2017.10.20,

vox populi

“The world enters Armenia through a very small and narrow information window”

Film always needs the media. Both the audience and the professional directors are always waiting for reactions, since the media is not only a means of spreading news, but also an opportunity to check yourself.

If we talk about the Armenian media’s attitude toward film, I can say that in Armenia the situation is very taciturn, especially if I compare it with Iran, where I was born, study, work, and live. My friends say don’t compare Armenia with 80-million-strong Iran. But I think it makes no difference whether the population is 80 or 3 million. What’s important is having an opinion and position on what you’ve seen.

In Iran, of course, there’s the misunderstanding known as censorship, which applies to everything. But all the same, there are huge numbers of websites where film critics and correspondents actively work.

For instance, the news that my film Yeva is to be sent from Armenia to the Oscars was reported in Iranian media more than in Armenian media. All the Iranian newspapers wrote about this — from the extreme right-wing to the extreme left-wing. Also those media outlets for whom it would be absolutely all the same if all the films in the world exploded and disappeared overnight.

You understand, anyone, particularly a creative professional, feels the need for criticism. After my film made it to the big screen, I was impatiently waiting for reactions (if I’m not mistaken, there have been two analyses, no more). Only from the film’s reactions can you understand where you went right and where you went wrong. I go to the movie theaters and, disguised, sit in a corner to see the audience’s reaction.

Of course I find my answers, but I would want there to be many analyses, since in some sense they put the film in its place.

But in Armenia, the field of criticism is so disconnected that I struggle to understand the attitude. In Iran, they take media criticism more seriously. 

It’s understandable that Yeva is the first Armenian-Iranian co-production (by the way, the Iranian participation is 70%), but it’s about Armenia, it was filmed in Armenia, and it presents Armenia.

Even if Yeva is a bad film, there’s the simple truth that it’s the first film that is actually getting international distribution. And it’s very important that it was included in the selection of the Mill Valley Film Festival.

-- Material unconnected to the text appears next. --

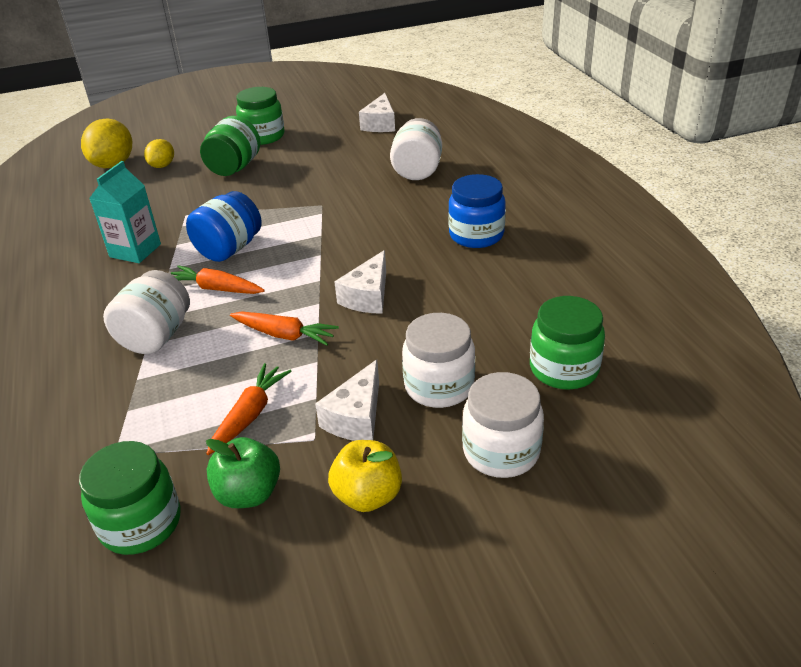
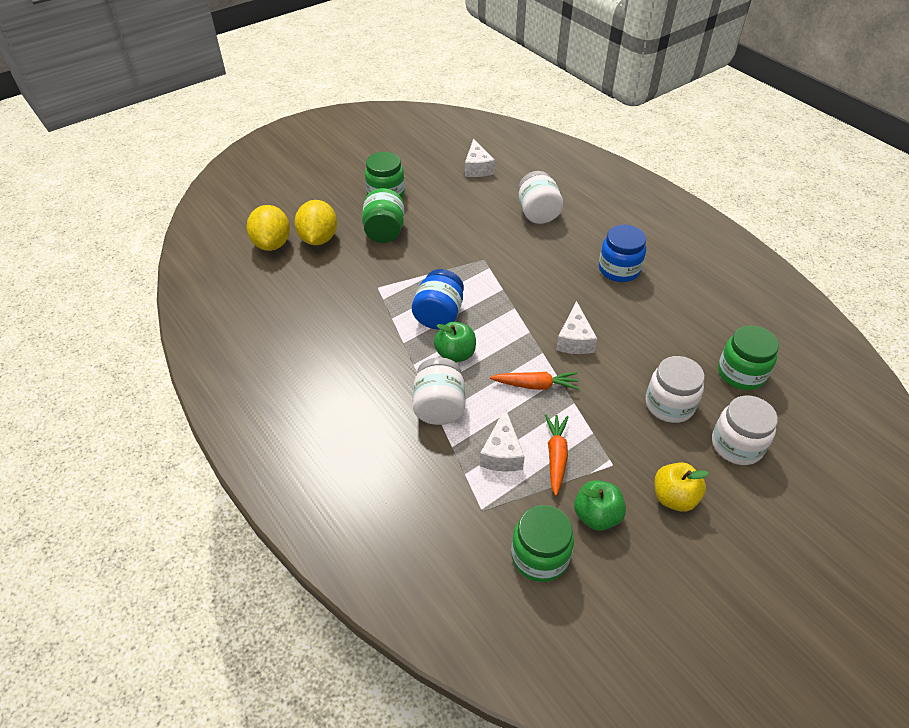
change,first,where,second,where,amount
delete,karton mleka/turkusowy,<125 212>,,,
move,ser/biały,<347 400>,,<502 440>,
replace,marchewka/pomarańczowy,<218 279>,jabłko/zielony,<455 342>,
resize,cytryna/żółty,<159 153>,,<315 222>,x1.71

Iran, which has a powerful film production and developed network of movie theatres, wants to develop joint film production, and Iran’s film leadership is ready to sign a cooperation agreement with Armenia. This is great news.

And if even this news or the news of participating in the Oscars doesn’t find a place in the media, then there’s passivity. 

Perhaps the reason is my being a diaspora Armenian. I’m not integrated into Armenia’s cultural fabric, and there are reservations toward me. Or that passivity is generally toward the entire cultural arena.

I’m not talking about the value and quality of my film, but presenting it to the Oscars is one of the film industry’s most important news of at least this month, about which almost nothing is reported.

Instead, I see disseminated the most and through all the news networks is, for example, some minister’s or regional governor’s careless, meaningless, and simply stupid remarks. I would call that a conversation of women sitting around a cup of coffee. And that conversation becomes the entire country’s news network’s sensational topic. 

All people and media outlets express themselves about these petty incidents, have a point of view and a position.

I don’t want to grumble, since I love Armenia, but we lack the ability to look at the world from a wide angle. In any case, I’ve constructed my film on the view that there’s a place on this planet that’s called the Eurasia continent, where there’s a South Caucasus, where Armenia is found; next to it is Artsakh, and in Artsakh there’s a village where my protagonists live…

That is, I’m trying to look from a small window to the big world. But I feel that Armenia’s media industry does the opposite: instead of widening the window, it narrows and shrinks it. 

That is, the world enters Armenia through a very small and narrow window.

Anahid Abad
Filmmaker, Iran

The views expressed in the column are those of the author's and do not necessarily reflect the views of Media.am.